Children predict whether a ball on Earth or a ball on the Moon bounces higher when dropped (or thrown at the floor) and why. They simulate the experiment by dropping high- and regular-bounce balls from their shoulder height.

Activity Time

5 minutes

Intended Audience

  • Families or other mixed-age groups, including children as young as 4 years old with assistance from an older child, teen, or adult
  • School-aged children ages 5–7 and 8–9
  • Tweens up to about age 13

Type of Program

  Facilitated hands-on experience
  Station, presented in combination with related activities
  Passive program
  Demonstration by facilitator

What's the Point?

  • Astronauts — and kids! — need to rest, relax, and have fun.
  • Astronauts experienced less gravity on the Moon, so dropping a ball on the Moon would cause it to bounce much higher than on Earth.

Materials

For the facilitator:

For Each Group of 1–3 Children

Not all high-bounce balls actually are. Test them to make sure! You may substitute other pairs of balls for high-bounce and jacks balls, as long as they bounce at noticeably different heights.


Preparation

Activity

1.  Share ideas and knowledge.

  • Introduce yourself. Help the children learn each other’s names (if they don’t know each other already).
  • Use the Explore! Health in Space Discussion Guide to draw participants into the activity and frame the activity with the main message: Astronauts — and kids! — need to rest, relax, and have fun.
  • Encourage the participants to first predict which ball would bounce higher: a ball dropped on the Earth or on the Moon.

2. Test how a ball bounces on the Moon compared with on the Earth.

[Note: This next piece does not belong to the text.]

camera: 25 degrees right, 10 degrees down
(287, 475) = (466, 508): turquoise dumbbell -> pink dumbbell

Explain that the Earth ball will simulate how a ball bounces on Earth and the other will simulate how a ball bounces on the Moon. Invite each participant to drop (or gently throw) the “Earth” and “Moon” balls from shoulder height and observe what happens.  

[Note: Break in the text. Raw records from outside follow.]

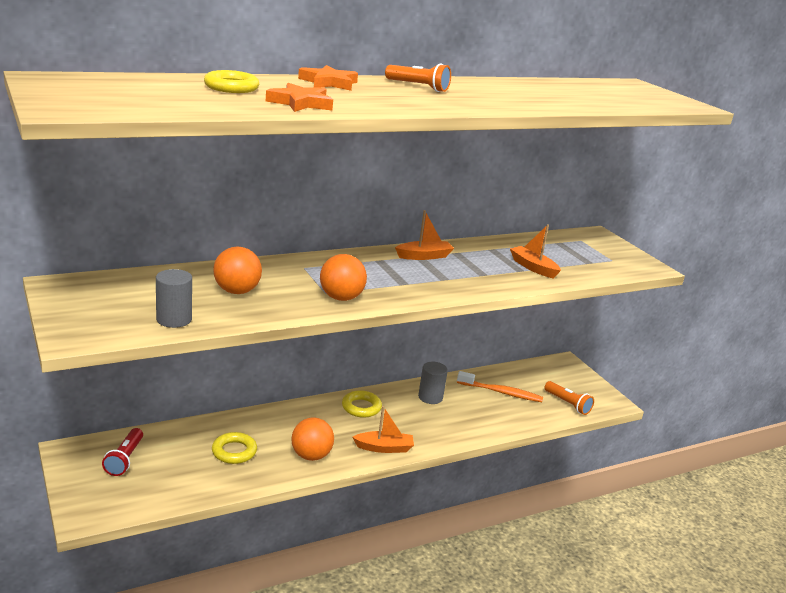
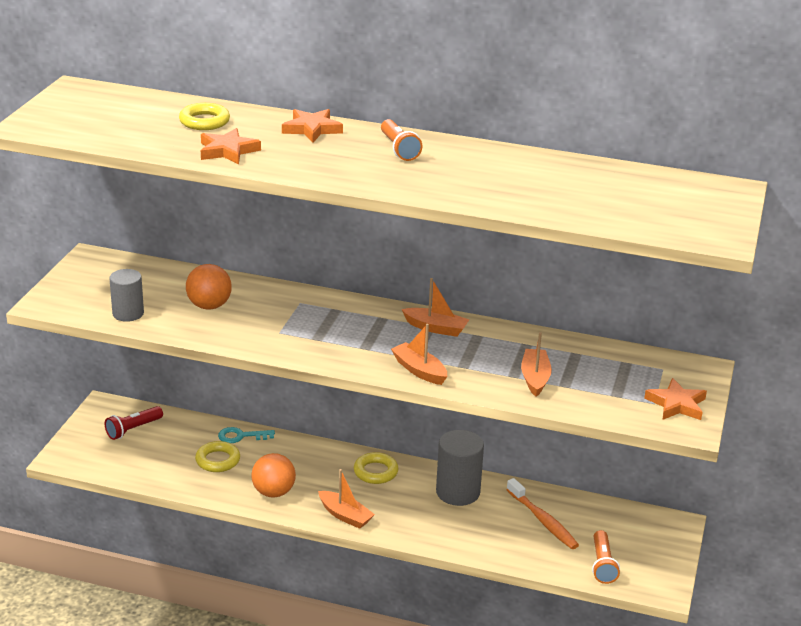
camera: 45 degrees right, 5 degrees up
(228, 424) = (241, 436): none -> turquoise key
(341, 298) = (284, 341): orange ball -> none
(430, 397) = (458, 492): grey cylinder -> grey cylinder, size x1.51
(463, 286) = (419, 370): none -> orange boat
(622, 257) = (676, 404): none -> orange star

3. Compare observations and connect them to the “real world.” Prompt the children to use their experiences bouncing the balls to decide whether Olympic athletes would be able to jump higher or not as high on the Moon as on Earth.

4.  Conclude. Summarize that the Moon ball bounced higher and for longer than the Earth ball. This simulates Earth’s greater force of gravity pulling on the ball more than the Moon’s smaller force of gravity. The Moon’s smaller force of gravity offers opportunities for fun!

(These steps are also described in the Children's Guide.)

Extension

How Much Would you Weigh on Distant Planets?
Use movies of astronauts walking on the Moon, throwing a discus, jumping, and more from “Activity I - Exploration: Is there any gravity on the Moon?” as conversation-starters about whether or not there is gravity on the Moon.